The Immigration Salary List began to be phased out, replaced by a Temporary Shortage List controlling access for RQF levels 3 to 5. Interim arrangements permit these lower-skilled occupations to continue under either list until the end of 2026, except for adult social care roles, which have separate arrangements. Workers in these roles generally cannot bring dependants unless they are already on the route, with exceptions for children born in the UK or for sole parental responsibility. The MAC will review the Temporary Shortage List in Spring 2026 to retain only occupations supported by workforce strategies and employer commitments to domestic recruitment.

Significant reforms were introduced for adult social care roles, including closing the route to new entry clearance applications while allowing in-country switching until 22 July 2028 for workers employed by their sponsor for at least three months.

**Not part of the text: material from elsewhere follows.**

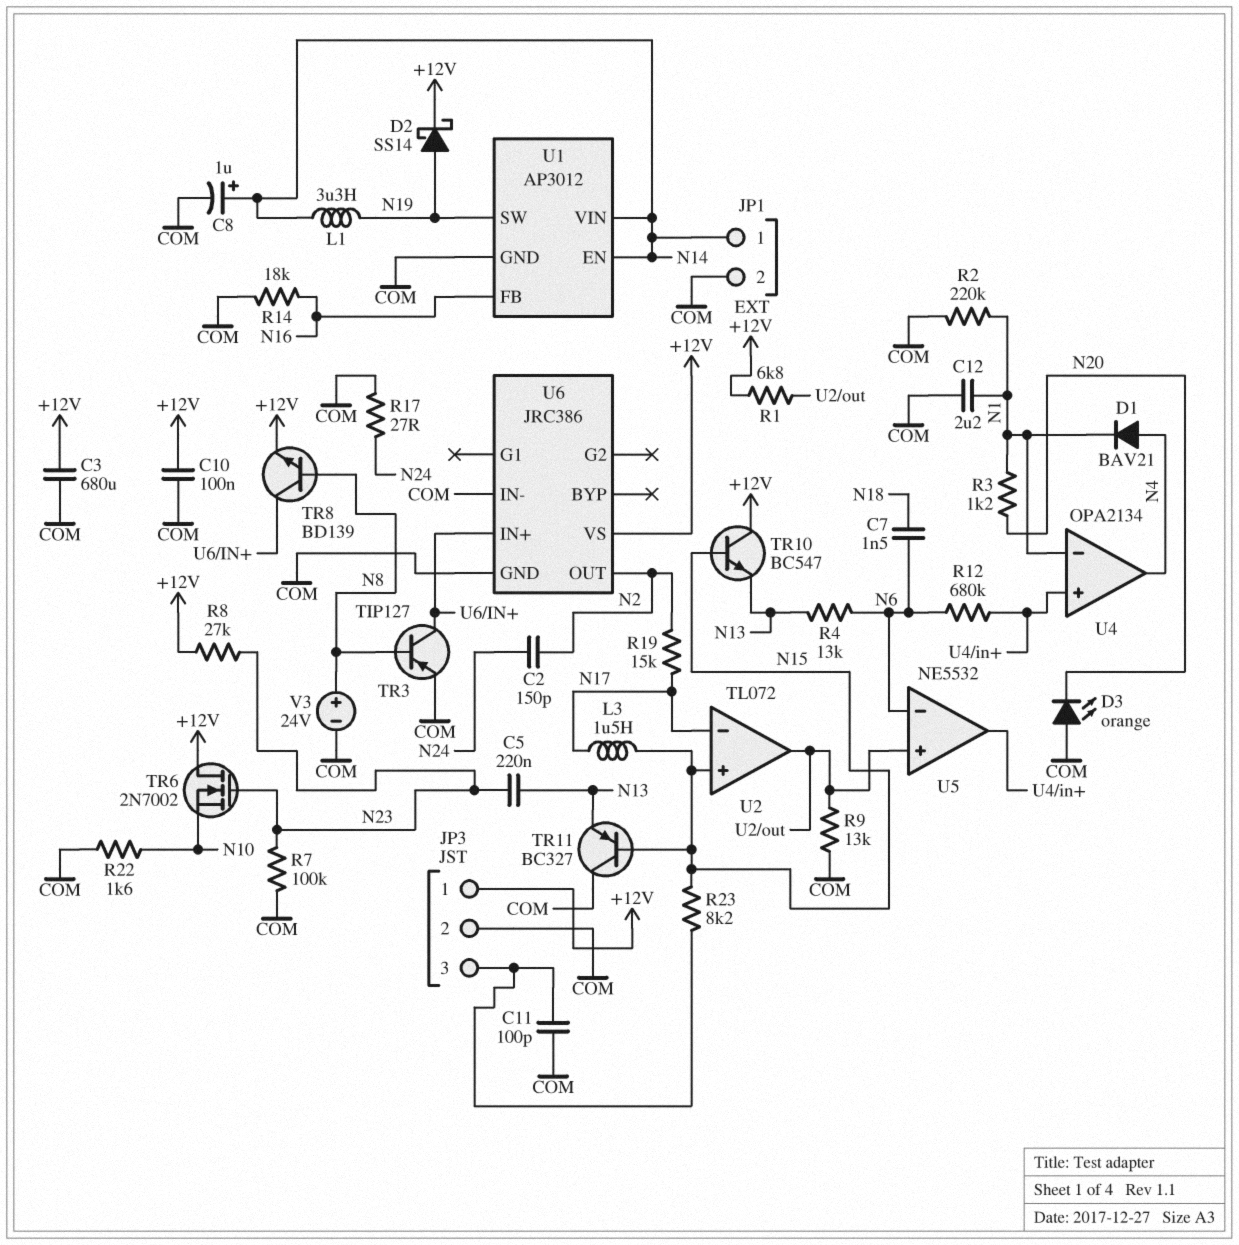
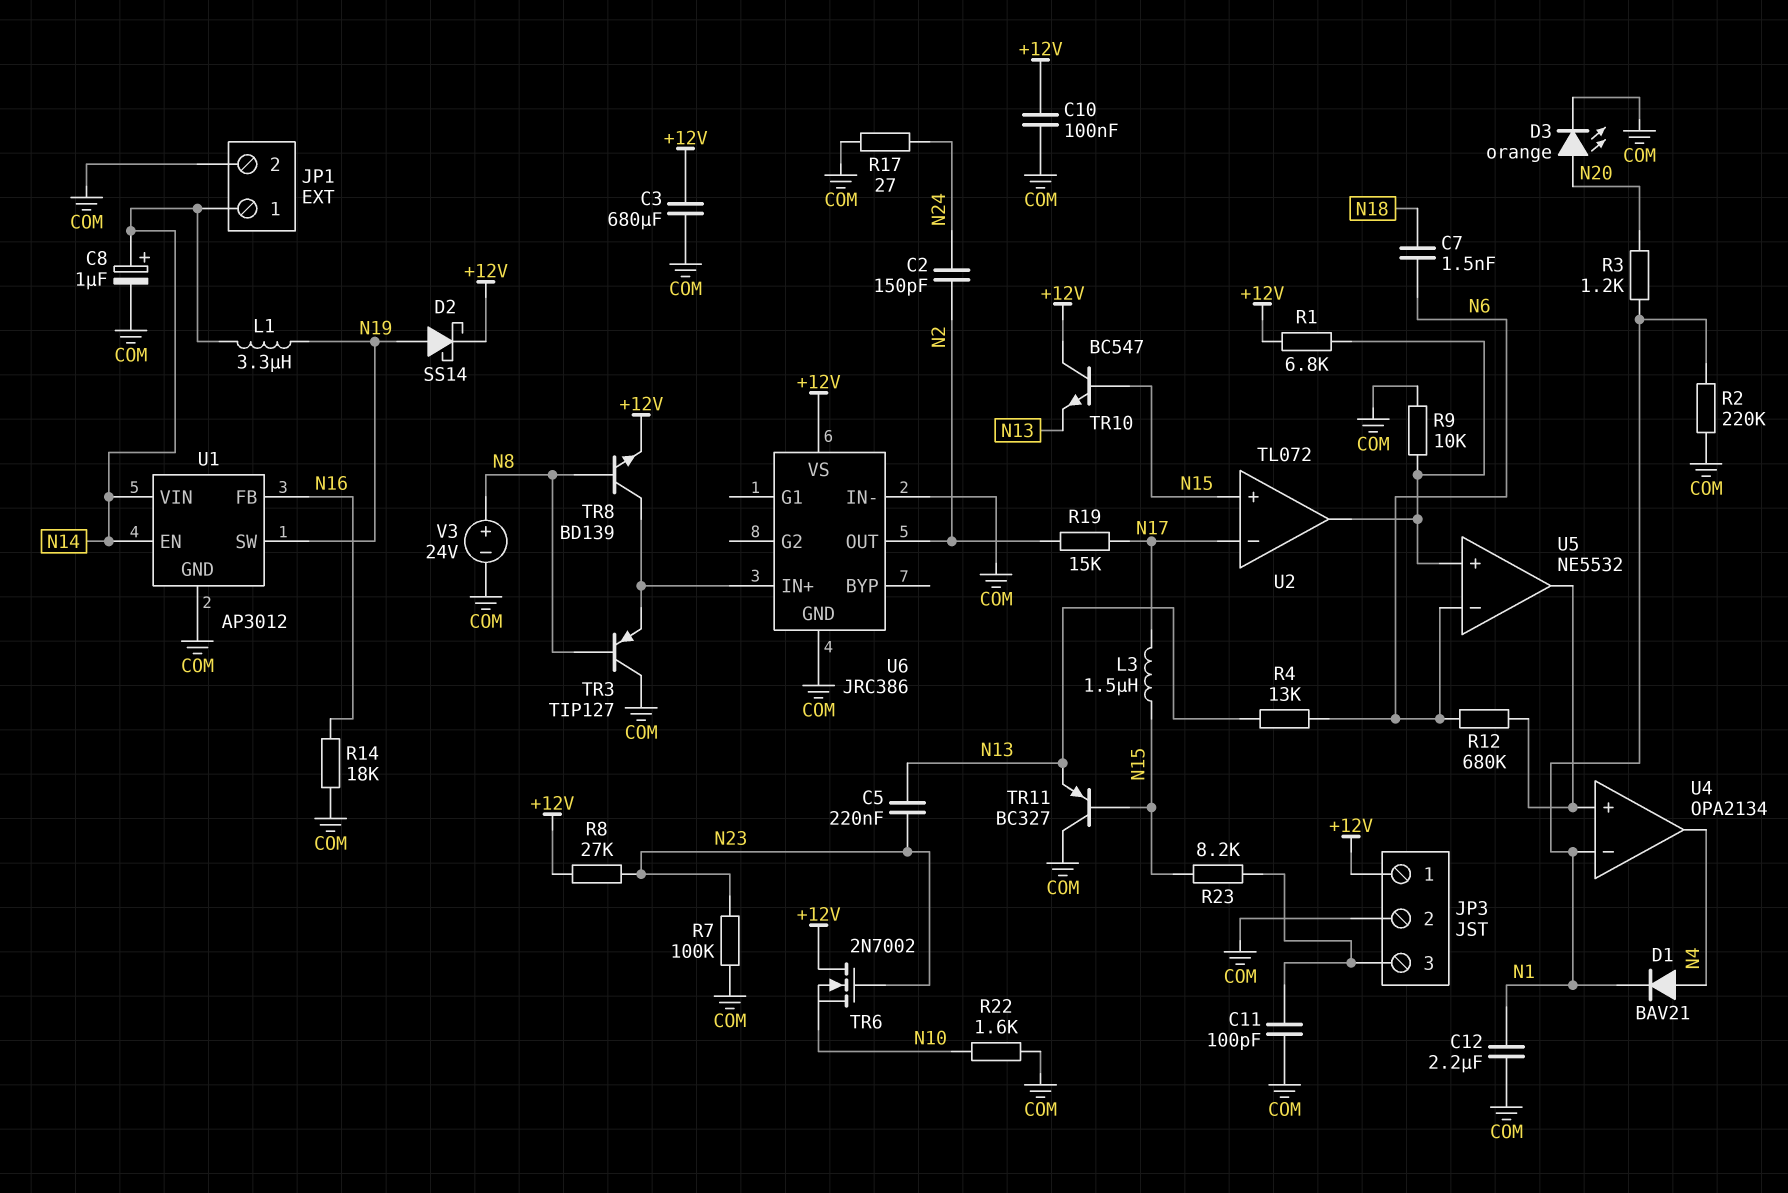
D3: LED orange (A COM, K N20) -> LED orange (A N20, K COM)
R9: 13k (COM, U2/out) -> 10k (COM, U2/out)
TR3: PNP TIP127 (B N8, C U6/IN+, E COM) -> PNP TIP127 (B N8, C COM, E U6/IN+)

The previous requirement to recruit first from existing Skilled Workers was removed, and transitional protections were put in place for those already in the route. A clarification restricted the occupation code for nursing auxiliaries and assistants to contexts where registered nurse roles existed.

Major changes to adult social care roles were also implemented including closing the route to new applicants, with in-country switching allowed until 22 July 2028 for those employed by their sponsor for at least three months. Protections for current workers were put in place to adult social care workers already in the UK.

Statement of Changes in Immigration Rules HC 1333
The Home Office published this next Statement of Changes on 30 October 2025, introducing a wide-ranging package of changes to work-based, visitor, student, economic migration and family routes alongside technical and simplification amendments. The changes aligned with the Government’s May 2025 Immigration White Paper, with implementation staggered across multiple dates from October 2025 to January 2027. The Immigration Skills Charge was also confirmed to increase by 32% from 16 December 2025.

The English language requirement for the Skilled Worker, High Potential Individual and Scale-up routes increased from B1 to B2, effective 8 January 2026, with transitional arrangements allowing existing migrants to continue under B1 when extending their permission. The Graduate route was reduced to 18 months for non-PhD graduates from 1 January 2027, while PhD graduates retained 3 years of leave, with the change implemented on 11 November 2025 to allow universities to prepare.

Part Suitability was introduced, consolidating refusal and cancellation grounds across most immigration categories, including grounds based on criminality, deception, public good and security. These changes took effect from 11 November 2025.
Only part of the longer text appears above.